The group’s modus operandi aligns with its use of advanced persistent threats (APTs), including the SharpRhino remote access trojan (RAT), to bypass network defenses and establish lateral movement.
Data exfiltration occurred over an unspecified period, with Hunters International compressing the 570.8 GB dataset into encrypted archives before publishing it on their Tor-based leak site.
The leaked files reportedly include payroll details, membership records, and sensitive correspondence related to labor negotiations—a strategic move to maximize reputational damage.
Despite CCOO’s prior legal victory mandating corporate email use to protect worker privacy, the union’s reliance on hybrid remote-work tools may have introduced attack vectors exploited by the threat actors.
Impact on Servicios CCOO and Broader Implications
The breach disrupts CCOO’s operations at a critical juncture, as the union navigates nationwide labor reforms.
With over 689,000 files now circulating on dark web forums, the exposure of internal strategies and member data risks undermining trust in Spain’s largest labor organization.
Cybersecurity analysts warn that phishing campaigns leveraging stolen employee credentials could follow, targeting CCOO’s 11 million members.
GDPR compliance looms as another challenge.
Spain’s Data Protection Agency (AEPD) may investigate whether CCOO adhered to data minimization principles under Article 5(1)(c), particularly after the 2022 National High Court ruling requiring employers to provide secure communication channels.
Penalties could reach €20 million or 4% of global revenue if negligence is proven.
Hunter International’s Expanding Cyber Campaign
This attack reflects Hunters International’s pattern of targeting entities with high political or financial stakes.
In September 2024, the group extracted 6.6 TB of data from ICBC London, threatening global financial stability, while a 2024 U.S.
Marshals Service breach demonstrated their ability to compromise law enforcement networks.
Their RaaS model, which leases malware infrastructure to affiliates, enables rapid scalability; Barracuda reports over 134 victims across healthcare, finance, and critical infrastructure in 2025 alone.

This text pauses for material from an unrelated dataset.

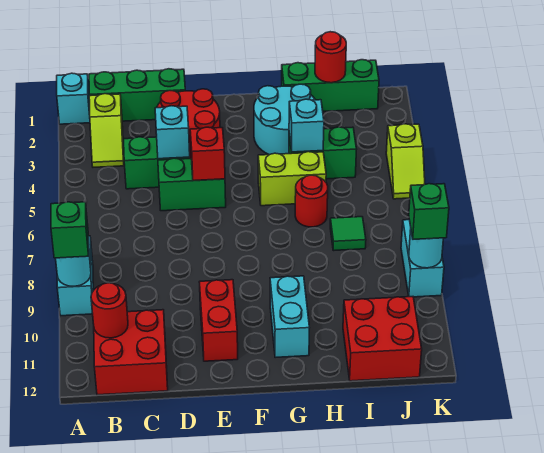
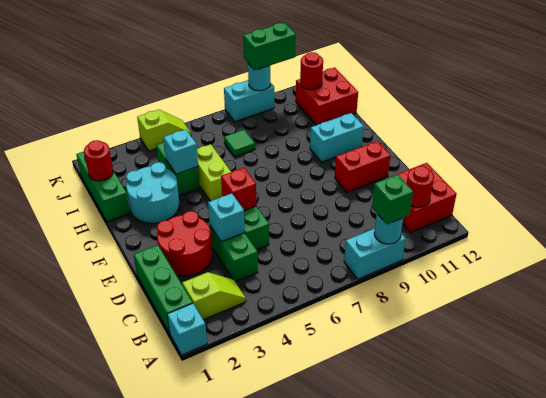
red round brick H6 level 1 -> red round brick J11 level 2
green brick K9 level 3 -> green brick K9:K10 level 3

Notably, the group avoids Russian targets, aligning with the Kremlin’s tacit tolerance of cybercriminals operating abroad.

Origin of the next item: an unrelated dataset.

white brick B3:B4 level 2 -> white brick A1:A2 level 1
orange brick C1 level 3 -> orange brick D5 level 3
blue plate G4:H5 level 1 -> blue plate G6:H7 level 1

Analysts attribute their rise to the 2023 collapse of the Hive ransomware syndicate, from which Hunters acquired encryption algorithms and dark web repositories.
Response and Mitigation Strategies
CCOO has yet to issue a public statement, but incident response protocols likely involve forensic audits by Spain’s National Cybersecurity Institute (INCIBE).
SentinelOne and Picus Security recommend immediate implementation of endpoint detection and response (EDR) systems, multi-factor authentication (MFA), and regular penetration testing to counter Hunters’ signature tactics.
Liam Davenport of SentryBay emphasizes, “Organizations must adopt zero-trust architectures and secure communication channels to mitigate keylogging and screen-capture attacks—common ingress points for ransomware.”
For unions and NGOs, merging IT and operational technology (OT) security frameworks is critical to safeguarding stakeholder data.
The Servicios CCOO breach highlights the escalating risks posed by RaaS operators to civil society organizations.
As Hunters International continues refining its tradecraft, proactive defense mechanisms—not reactive negotiations—are imperative to disrupt the cybercrime lifecycle.